Le salaire à vie, une autre idée du travail

Et si tout le monde était assuré de percevoir un salaire de ses 18 ans à sa mort ? Promue par l’économiste et sociologue Bernard Friot, cette idée repose sur la déconnexion entre l’emploi et la paie. Pour empêcher toute capitalisation, le salaire serait socialisé dans sa totalité, les entreprises ne payant que des cotisations.

Imaginez : dès 18 ans, un salaire net de 1.500 € vous est versé chaque mois, que vous ayez un emploi ou non. En passant des épreuves de qualification, vous pouvez l’augmenter jusqu’à 6.000 €. Même si vous changez de poste, vous conservez votre salaire le plus haut. Arrivé à l’âge de la retraite, qui ne dépasserait pas 55 ans, ce que vous percevez continue de vous être attribué jusqu’à votre mort. Impensable ?

« Le salaire à vie existe déjà », martèle pourtant Bernard Friot, économiste, sociologue et professeur émérite à l’université de Paris Nanterre. « Il concerne aujourd’hui en France les cinq millions de fonctionnaires et les retraités dont la pension est proche de leur meilleur salaire, sans oublier les salariés du privé qui travaillent dans des entreprises ou des branches où les syndicats ont conquis un véritable droit à carrière sans chômage ! »

Pour autant, Bernard Friot et les partisans du salaire à vie n’aspirent pas à faire de nous tous des fonctionnaires. « Le salaire à vie doit d’abord changer la production marchande, en la débarrassant du crédit et en généralisant la propriété des entreprises par les travailleurs ». Pour cela, la propriété lucrative, celle qui est basée sur l’accumulation de richesses par l’accaparement de la valeur du travail d’autrui, serait interdite. C’est le droit d’usage qui primerait, et les salariés bénéficieraient d’un pouvoir au sein de leur entreprise au nom de leur statut de copropriétaire. Dès l’embauche, il sera donc possible de prendre part aux décisions stratégiques concernant le type de biens à produire, les investissements ou l’organisation du travail.

Une production et un travail utiles

Dans cette vision de la société, il n’y aurait pas de production inutile ou de trop mauvaise qualité. « La gratuité sera étendue, en particulier le marché du logement pourrait être remplacé par une sécurité sociale du logement, mais la production marchande, libérée de la logique capitaliste, demeurera essentielle. Chacun ne pourra pas faire ce qu’il veut, encore faudra-il être embauché dans une entreprise ou réussir comme travailleur indépendant.

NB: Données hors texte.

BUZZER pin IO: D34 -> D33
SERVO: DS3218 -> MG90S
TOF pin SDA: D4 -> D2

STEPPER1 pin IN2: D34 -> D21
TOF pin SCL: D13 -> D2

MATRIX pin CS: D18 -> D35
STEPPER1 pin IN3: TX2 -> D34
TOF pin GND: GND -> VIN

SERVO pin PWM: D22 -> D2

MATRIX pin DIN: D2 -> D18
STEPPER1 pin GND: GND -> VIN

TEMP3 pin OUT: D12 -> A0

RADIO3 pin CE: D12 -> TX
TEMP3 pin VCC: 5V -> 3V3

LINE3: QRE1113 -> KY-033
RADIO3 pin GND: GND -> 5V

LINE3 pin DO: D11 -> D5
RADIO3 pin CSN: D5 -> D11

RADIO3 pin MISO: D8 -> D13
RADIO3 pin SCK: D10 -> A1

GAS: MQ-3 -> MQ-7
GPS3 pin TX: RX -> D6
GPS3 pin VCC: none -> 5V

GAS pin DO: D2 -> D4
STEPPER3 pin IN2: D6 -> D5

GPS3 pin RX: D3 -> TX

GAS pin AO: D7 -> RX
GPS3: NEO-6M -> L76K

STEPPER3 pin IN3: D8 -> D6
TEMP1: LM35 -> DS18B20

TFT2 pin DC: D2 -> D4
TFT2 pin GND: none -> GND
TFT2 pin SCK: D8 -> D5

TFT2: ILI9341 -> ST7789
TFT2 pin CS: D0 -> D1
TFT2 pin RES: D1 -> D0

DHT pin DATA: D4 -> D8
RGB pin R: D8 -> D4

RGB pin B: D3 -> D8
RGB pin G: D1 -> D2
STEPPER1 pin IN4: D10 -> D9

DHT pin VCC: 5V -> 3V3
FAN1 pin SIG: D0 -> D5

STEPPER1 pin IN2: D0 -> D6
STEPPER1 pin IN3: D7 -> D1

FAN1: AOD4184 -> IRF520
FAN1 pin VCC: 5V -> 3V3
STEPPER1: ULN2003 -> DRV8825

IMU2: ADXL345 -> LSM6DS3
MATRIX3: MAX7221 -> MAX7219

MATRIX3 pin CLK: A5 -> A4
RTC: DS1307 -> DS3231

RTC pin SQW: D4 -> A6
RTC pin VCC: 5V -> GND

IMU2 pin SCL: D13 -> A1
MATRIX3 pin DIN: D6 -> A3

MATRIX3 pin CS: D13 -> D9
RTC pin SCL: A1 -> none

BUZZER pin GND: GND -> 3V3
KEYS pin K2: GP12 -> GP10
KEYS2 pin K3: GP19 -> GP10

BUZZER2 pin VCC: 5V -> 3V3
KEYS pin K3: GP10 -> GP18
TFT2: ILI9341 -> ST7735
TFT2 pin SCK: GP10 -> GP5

Mais le travailleur indépendant qui échoue n’aura pas la double peine d’échouer et d’être endetté. » Le salaire garanti donnant à tout le monde la capacité de vivre, le risque existe-t-il que plus personne ne veuille travailler ? « Nous nous humanisons dans le travail. Penser que des gens ne voudraient pas travailler est aberrant. Les gens interrogés sur le fait de savoir ce qu’ils feraient s’ils avaient un salaire à vie affirment qu’ils continueront de travailler, mais ils pensent souvent que les autres s’arrêteront », rétorque Bernard Friot.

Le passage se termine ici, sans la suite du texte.